# Expedited uk fiance visa now 12 weeks?!?!!



## HannahD (Mar 31, 2011)

Hello, I'm wondering if someone could help me because I'm really confused with the processing times for a UK fiancé visa. 

My fiancé, from the USA will be applying for his UK Fiancé Visa in September and after over 5 years of waiting we would obviously like to get it as soon as possible lol. It says on the WorldBridge website that the visas can be expedited for an extra $300 so we would like to do this, HOWEVER does anybody know or have any recent experience of how quickly it would be processed? I am asking because today I went on the A. Briggs website and spoke to someone online and they said that it takes 12 weeks for an expedited application as all visas are mailed to the UK for processing (Sheffield) as this is the new processing method.

I find this hard to understand when the WorldBridge website says the following
"Settlement priority service
This service is available at the UK Border Agency in New York. This service is only available to applicants based in the United States. 

Settlement priority service applications will be placed at the front of the queue once received by the UK Border Agency in New York, to commence processing ahead of other visa applications.

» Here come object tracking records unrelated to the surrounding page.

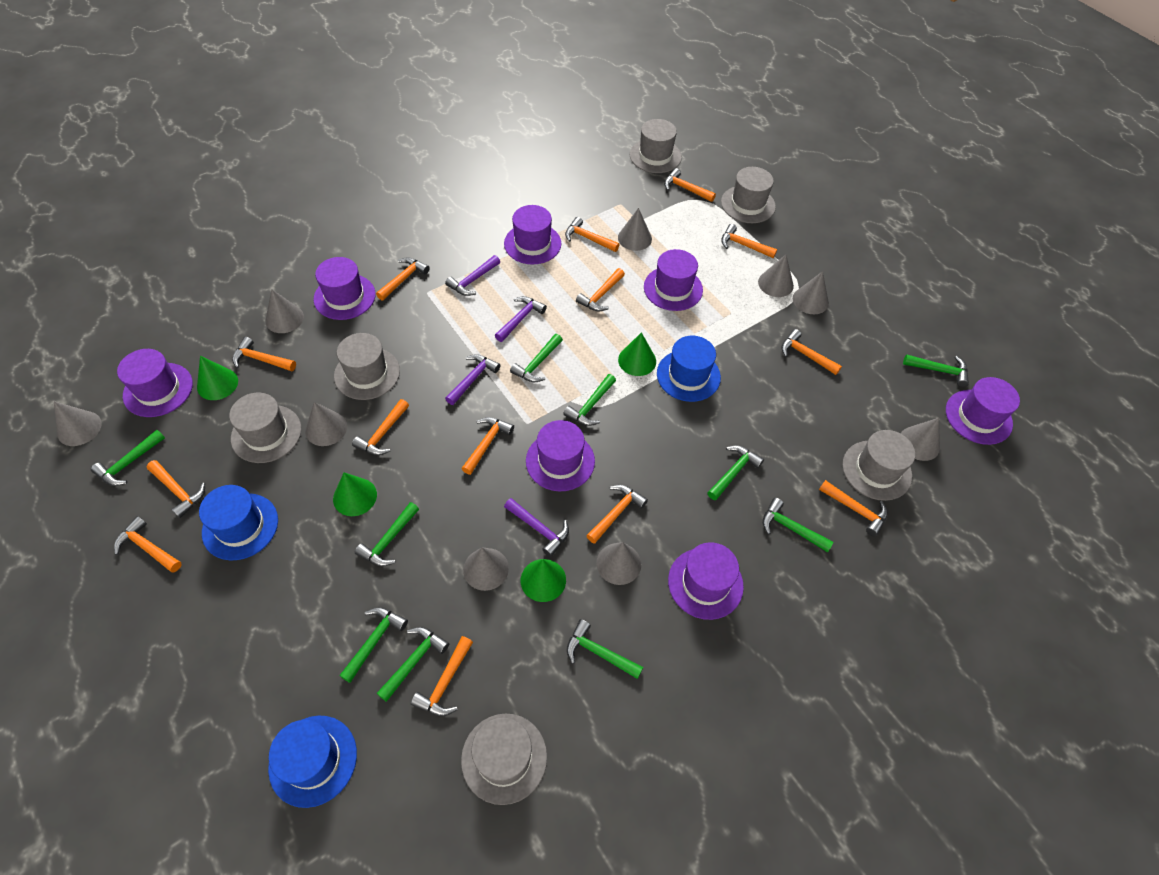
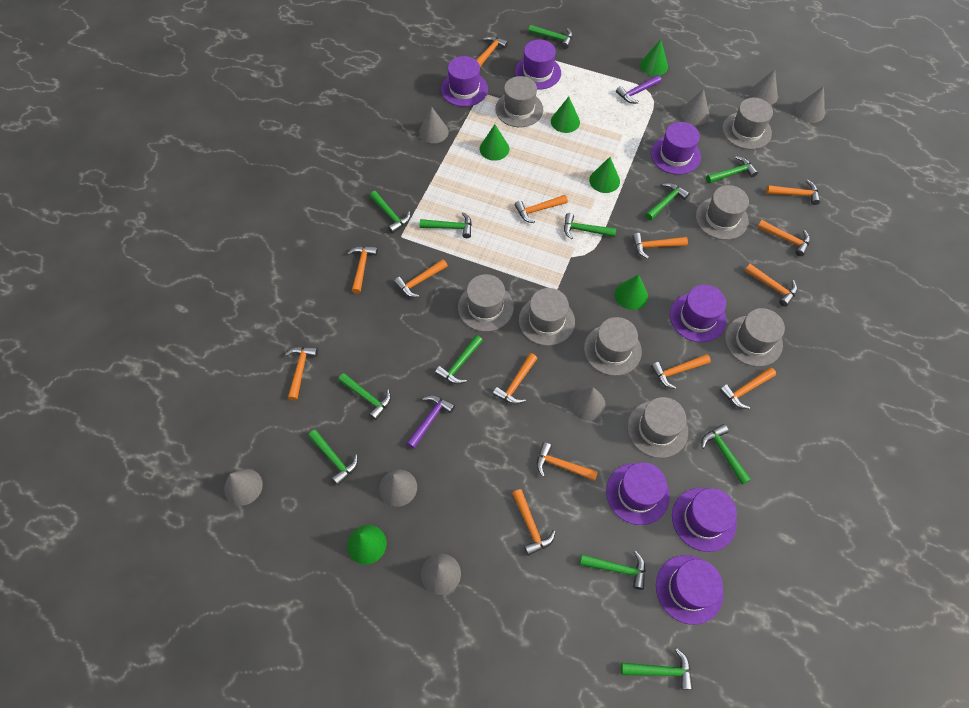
blue hat: 3 -> 0
green cone: 4 -> 6
green hammer: 10 -> 12
grey cone: 9 -> 8
grey hat: 6 -> 8
purple hammer: 4 -> 2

Cost: $300 USD for each visa application including dependants"

Please could someone help me understand 

Thank you


----------



## WestCoastCanadianGirl (Mar 17, 2012)

I can assure you that A. Briggs is _*incorrect*_ when they tell you that expedited applications take 12 weeks.

I can tell you this with 100% certainty because the UKBA website for the NYC office (where applications from across North America are sorted for processing) state, as of 15 February, that the estimated wait for _non priority_ applications is 7 weeks. The longest wait I've ever seen (in the 10 months I've been looking at that site) is 10 weeks.

Priority applications are done in New York (non priority applications are sent over to Sheffield), and are placed at the front of the queue when they reach New York.

In regards to A. Briggs, unless your situation is complicated, there really is no reason why you can't do the application yourself. They cannot guarantee you a successful application nor can they get you faster service than what the UKBA supposedly say their working time frames are (they can claim to and charge you extra, but all of the application fees that the UKBA charge and working timeframe estimates are public access), so unless your husband has a complicated past (prior visa refusals _anywhere_ in the world, messy past divorce etc) you should be able to do your own paperwork and submit your own application. 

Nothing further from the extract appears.